Credit Markets for Consumers and Small Businesses Continue to Worsen
Consumers and small businesses are seeing no improvement in credit markets. Indeed ,credit availability is worsening and the cost of credit is actually rising. The Administration and Congress have willfully contributed to these worsening credit conditions by continued socialization of capital markets, assaults on success , coddling of large but incompetent , worthless but politically favored enterprises and shameless feeding of special interests. If stimulating failure, pessimism and anxiety are the objectives then The Stimulus is working very well indeed.
There are several signs that credit markets are continuing to deteriorate:
•1. Insurance companies saw a decline of $32 billion in statutory capital in 2008. The decline continues in 2009. Credit downgrades for several insurers lie ahead which will raise their cost of capital , reduce the sales and underwriting of new policies and force a further shrinking of the balance sheets via asset sales to reduce their risk profile. Hartford, Prudential and MetLife have all sought regulatory approval to obtain treasury capital infusions.
•2. American Express disclosed that past due payments in February rose again, following increases in January and December 2008. Following this disclosure, the cost of protecting European corporate bonds from default went up.
•3. A survey by the National Small Business Association revealed that almost 75% of businesses with less than 500 employees(these businesses rely on corporate credit cards and lines of credit for short term, inventory and seasonal financing) are experiencing a deterioration in credit availability and an increase in credit card and credit line interest rates. Banks are sharply curtailing credit limits and lines of credit yet raising interest rates, sharply. In the last decade such businesses created 60% to 80% of net new jobs in the US.
•4. Consumers are defaulting on all credit card payments in unprecedented numbers. Charge -offs rose to 7.1% in January 2009 compared with a year ago and the worst is still ahead. Citigroup may cut credit lines by $600 billion, Bank of America by $500 billion, JP Morgan by $300billion and American Express by $100billion……a total of $1.5 trillion in 2009.
•5. The FDIC’s Deposit Insurance Fund is approaching complete depletion. At the beginning of 2008, the fund had $52billion.At the beginning of 2009 the fund had $19 billion. The FDIC projects an additional $65 billion in losses thru end 2013.Insurance companies saw a decline of $32 billion in statutory capital in 2008. The decline continues in 2009.

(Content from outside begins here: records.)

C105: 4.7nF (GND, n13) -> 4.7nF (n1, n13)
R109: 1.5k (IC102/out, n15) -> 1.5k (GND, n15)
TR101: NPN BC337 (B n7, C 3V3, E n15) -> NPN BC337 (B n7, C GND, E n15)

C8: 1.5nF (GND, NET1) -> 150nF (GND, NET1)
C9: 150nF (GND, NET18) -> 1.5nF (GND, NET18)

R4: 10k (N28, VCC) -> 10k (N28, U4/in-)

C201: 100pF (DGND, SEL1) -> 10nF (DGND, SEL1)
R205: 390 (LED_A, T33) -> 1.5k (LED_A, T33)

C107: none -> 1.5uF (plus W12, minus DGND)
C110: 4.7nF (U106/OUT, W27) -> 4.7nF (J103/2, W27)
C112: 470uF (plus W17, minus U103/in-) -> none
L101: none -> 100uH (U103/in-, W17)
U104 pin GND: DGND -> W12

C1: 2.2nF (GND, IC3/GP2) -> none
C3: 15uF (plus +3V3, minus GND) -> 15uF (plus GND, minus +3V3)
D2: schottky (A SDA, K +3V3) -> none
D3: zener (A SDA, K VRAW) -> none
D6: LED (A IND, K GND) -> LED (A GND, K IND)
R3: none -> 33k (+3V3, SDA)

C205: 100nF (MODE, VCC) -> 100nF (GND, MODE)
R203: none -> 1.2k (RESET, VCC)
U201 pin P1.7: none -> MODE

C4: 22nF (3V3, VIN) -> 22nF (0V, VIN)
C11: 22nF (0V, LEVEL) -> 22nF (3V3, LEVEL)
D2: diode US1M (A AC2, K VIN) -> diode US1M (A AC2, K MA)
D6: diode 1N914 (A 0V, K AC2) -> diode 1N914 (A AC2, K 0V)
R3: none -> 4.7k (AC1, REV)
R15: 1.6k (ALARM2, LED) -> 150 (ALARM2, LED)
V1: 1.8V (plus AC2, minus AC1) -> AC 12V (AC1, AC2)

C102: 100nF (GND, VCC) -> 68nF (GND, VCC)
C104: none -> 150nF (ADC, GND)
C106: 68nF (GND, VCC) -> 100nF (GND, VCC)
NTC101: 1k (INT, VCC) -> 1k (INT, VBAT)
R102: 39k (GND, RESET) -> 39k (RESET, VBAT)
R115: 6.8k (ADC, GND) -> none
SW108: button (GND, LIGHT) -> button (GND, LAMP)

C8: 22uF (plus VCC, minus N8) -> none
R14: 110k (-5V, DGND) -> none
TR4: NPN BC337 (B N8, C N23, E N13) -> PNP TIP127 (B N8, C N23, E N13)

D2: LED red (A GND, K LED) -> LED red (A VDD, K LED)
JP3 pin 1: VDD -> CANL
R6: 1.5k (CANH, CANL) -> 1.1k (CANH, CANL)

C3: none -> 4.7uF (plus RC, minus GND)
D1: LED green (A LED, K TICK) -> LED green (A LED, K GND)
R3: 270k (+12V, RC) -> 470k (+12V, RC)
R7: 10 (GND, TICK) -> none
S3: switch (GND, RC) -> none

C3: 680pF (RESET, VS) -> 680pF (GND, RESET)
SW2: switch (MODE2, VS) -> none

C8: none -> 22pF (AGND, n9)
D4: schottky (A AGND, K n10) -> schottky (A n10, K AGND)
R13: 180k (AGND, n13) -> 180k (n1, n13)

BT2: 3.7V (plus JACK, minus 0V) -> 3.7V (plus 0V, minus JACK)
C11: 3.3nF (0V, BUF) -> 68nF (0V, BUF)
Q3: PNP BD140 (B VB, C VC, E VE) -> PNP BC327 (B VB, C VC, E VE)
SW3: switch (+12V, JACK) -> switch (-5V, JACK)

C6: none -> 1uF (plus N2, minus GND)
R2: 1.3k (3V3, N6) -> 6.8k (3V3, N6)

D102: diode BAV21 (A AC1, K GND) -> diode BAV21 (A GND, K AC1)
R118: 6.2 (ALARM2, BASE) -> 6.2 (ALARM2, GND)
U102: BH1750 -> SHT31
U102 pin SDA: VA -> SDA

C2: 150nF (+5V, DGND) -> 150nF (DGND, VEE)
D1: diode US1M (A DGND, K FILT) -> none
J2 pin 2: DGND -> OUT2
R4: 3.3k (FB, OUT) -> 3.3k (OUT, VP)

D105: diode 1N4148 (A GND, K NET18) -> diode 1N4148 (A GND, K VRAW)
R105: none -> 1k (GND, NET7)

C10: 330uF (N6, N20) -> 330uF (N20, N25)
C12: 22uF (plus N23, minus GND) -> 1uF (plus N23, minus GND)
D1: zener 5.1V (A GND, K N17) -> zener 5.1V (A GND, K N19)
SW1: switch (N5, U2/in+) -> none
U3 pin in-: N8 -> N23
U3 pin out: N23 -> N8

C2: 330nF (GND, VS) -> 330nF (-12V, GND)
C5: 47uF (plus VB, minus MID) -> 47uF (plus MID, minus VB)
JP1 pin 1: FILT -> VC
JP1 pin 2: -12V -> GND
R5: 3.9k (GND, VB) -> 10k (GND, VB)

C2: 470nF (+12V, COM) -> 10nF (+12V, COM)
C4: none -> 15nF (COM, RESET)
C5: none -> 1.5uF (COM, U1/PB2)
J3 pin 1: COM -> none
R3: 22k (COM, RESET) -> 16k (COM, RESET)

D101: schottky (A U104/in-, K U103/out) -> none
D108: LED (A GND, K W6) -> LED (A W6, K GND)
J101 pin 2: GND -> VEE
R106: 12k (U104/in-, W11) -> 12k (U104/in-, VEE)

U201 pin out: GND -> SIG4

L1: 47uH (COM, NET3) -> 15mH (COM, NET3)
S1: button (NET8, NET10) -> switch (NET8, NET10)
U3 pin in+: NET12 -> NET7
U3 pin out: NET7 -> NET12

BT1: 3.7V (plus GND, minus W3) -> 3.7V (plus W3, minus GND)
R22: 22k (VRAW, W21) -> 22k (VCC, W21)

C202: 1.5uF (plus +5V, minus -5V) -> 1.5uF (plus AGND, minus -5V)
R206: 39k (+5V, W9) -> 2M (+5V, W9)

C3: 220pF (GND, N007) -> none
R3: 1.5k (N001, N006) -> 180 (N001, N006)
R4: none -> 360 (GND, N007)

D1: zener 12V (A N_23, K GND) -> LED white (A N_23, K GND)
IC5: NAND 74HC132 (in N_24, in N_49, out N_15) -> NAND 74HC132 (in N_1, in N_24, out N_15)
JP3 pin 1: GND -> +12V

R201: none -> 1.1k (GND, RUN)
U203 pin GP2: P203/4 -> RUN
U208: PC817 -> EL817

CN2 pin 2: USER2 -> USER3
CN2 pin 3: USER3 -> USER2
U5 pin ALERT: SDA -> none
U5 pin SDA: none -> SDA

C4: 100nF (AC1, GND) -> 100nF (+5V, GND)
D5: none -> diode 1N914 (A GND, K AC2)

•6. A large wave of commercial real estate shopping/shopping mall bankruptcies is coming. This year about 75,000 stores have already closed(the evidence is clear in every town and city) The retail industry thinks that, at least, 4 times as many more stores will close in 2009. Entire malls will shut down.
•7. By early March 2009, junk bonds were yielding 19% more than Treasuries of comparable maturity. A yield spread of more than 10% is termed distressed. This means that the interest rate on a 10 year junk bond is now around 22%( 19% plus very close to 3% on 10 year Treasury bonds). In effect, credit markets are now effectively closed to thousands of fairly large companies whose debt is rated below investment grade .As the current debt of these companies matures they will not be able to refinance. The only recourse is to massively shed costs by reducing business activity and firing scores of thousands of people in the second half of 2009.
•8. The cost of protecting investors against a default of US Government debt has risen sharply. This cost is 60% higher in Mid March 2009 than at the end of 2008 and 7 times higher than a year ago. The credit worthiness of the US is now about the same as France.
This week the Federal Reserve decided to, literally, print $1.15Trillion dollars, a move that can only be justified if the US were in a prolonged and major world war that necessitated total national mobilization. Quite likely the move is one of desperation, following the news that in the past 90 days foreign interest in buying US Government bonds has evaporated. Foreign governments such as China and Russia have been quietly shifting into gold and into US Government notes( very short term obligations, unlike bonds). With foreigners losing faith in US Government debt and US citizens less and less able or motivated to buy US debt, the government is buying its own debt. Foreigners have also been net sellers of Agency(Fannie, Freddie) debt for the past several months. Readers will recall that in the Fall of 2008 Fannie and Freddie as well as AIG turned to the Chinese government for a bailout. Only when the Chinese recoiled, were Fannie, Freddie and AIG nationalized.
The consequences of this move to print dollars and brazenly debase the currency , within months(not years), will be rising energy, food and clothing prices as the dollar is debased. Military spending will decline sharply and threats to national security will multiply. The flight away from the dollar and into hard assets(gold, later silver, weapons , oil, metals and soon agricultural land) has begun in earnest now. Competitive currency devaluation and trade conflicts and contraction will follow.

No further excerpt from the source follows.